Please, though, don’t think that I’m trying to make a point here or anything. This is my personal journal, and I simply ramble on. Perhaps I could tell you more, if we met face to face.

The Best of Intentions

So, it is with the best of intentions that I start up this on-line journal. And why not? Some of my best friends are doing it, after all. But I can tell already that updating this journal on a regular basis at all is going to be a difficult chore, at best.

But today is a day of good intentions. Here I sit at a bookstore/cafe in Davis (one of the obscenely large mega-chains that have pretty much rendered the "mom-n-pop" bookstore extinct — and don’t give me any crap about how the mom-n-pop’s could stay in business if they really wanted to; Borders has a much larger advertising and facilities budget than Joe’s Books and Stuff), feeding caffeine into my body and working on at least two different big projects. One of them is The Novel, which I’ve been working on since late December. Well, actually, you could say I’ve been working on it for about three years, since I wrote the actual short story that this novel is based on three years ago. But my goal since I began this novel as a serious project has been at least 500 words per day; my Good Intention today with regards to this novel is at least another 500 words.

The other major project I’m working on this evening is a proposal for work. As an hourly employee for a government institution, I’m really not supposed to be doing this on my own time. However, if this goes through, it would be such a big boost to my career that it would be well worth the time I’m spending on it; and to hell with FLSA regulations about hours worked, time away from the office, and so on. So my Good Intention with regards to this proposal is simply to finish it. Tonight. Before my meeting with the manager tomorrow afternoon.

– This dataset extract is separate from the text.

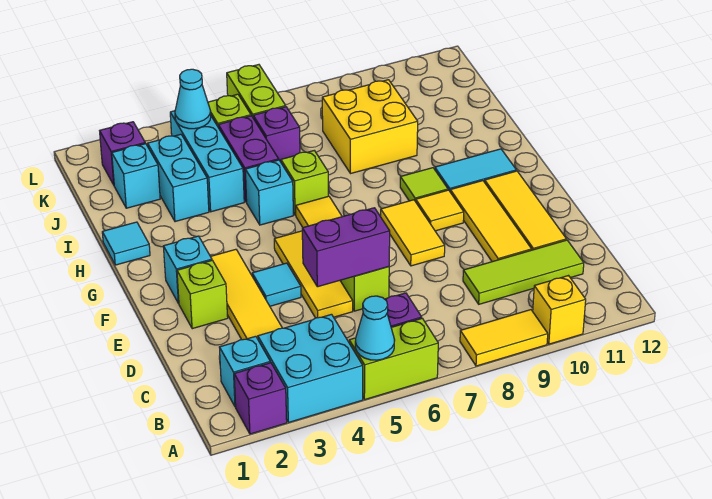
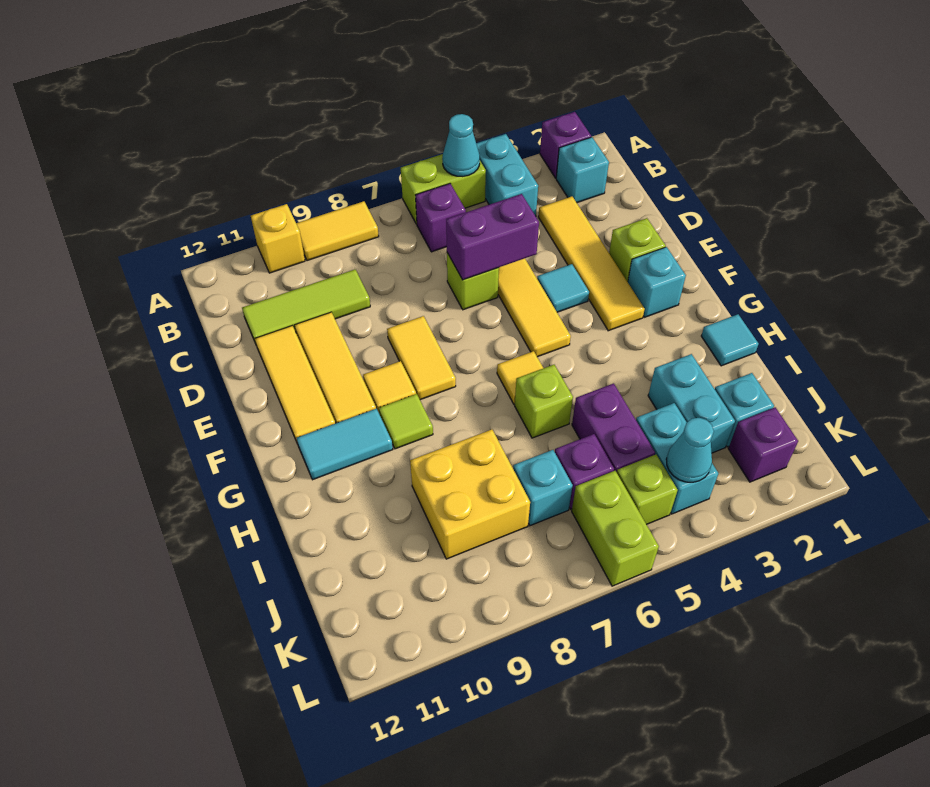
cyan brick A3:B4 level 1 -> cyan brick A4:B4 level 1
cyan brick H5 level 1 -> cyan brick J7 level 1
cyan brick I4:K4 level 1 -> cyan brick J4:K4 level 1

Another of my Good Intentions, by the way, is to stop procrastinating. Any day now. I swear.

Another good source of Good Intentions is lifestyle changes. "Tomorrow," I say on a daily basis (for example), "I begin my diet and exercise program." Well, yesterday I said "Tomorrow" for the last time (I hope); and this evening, I went to the hospital, got a full exercise evaluation by a trainer (who also measured body fat in some, ah, embarrassing places; and then she wondered why my heart rate seemed to be rather high). This program is a sure target for Good Intentions, with plenty of incentive: it’s costing me $120 per month, so I’d better get my money’s worth. The only way that is going to happen is if I follow through and actually pay attention to the lessons on eating well, go to the workout sessions, and stay in touch with my doctor. Of course, with Valerie (not her real name) as a trainer, my incentive remains quite strong.

I am looking forward to this program. I participated in it once before, about two years ago, and managed to lose a decent amount of weight in a reasonable amount of time. This time around, I figure I’m an appalling 70 pounds overweight; at a healthy rate of weight loss, I could lose it all in just over a year. That is a goal — a Good Intention — well worth following through on.

I’ll let you know how it goes.

Which brings me back to the topic of this journal. My Good Intention is to add to it on a more or less regular basis. I hope to keep it interesting, without being whiny or supercilious or just plain bitchy. I’m full of opinions, thoughts, and feelings on just about every subject under the sun, and I plan to go through them all at one point or another. I also plan to format this journal nice and neat, and even to write a Perl script which will let me update it with the greatest of ease (thus simultaneously ensuring that I update this regularly, and improving my programming skills).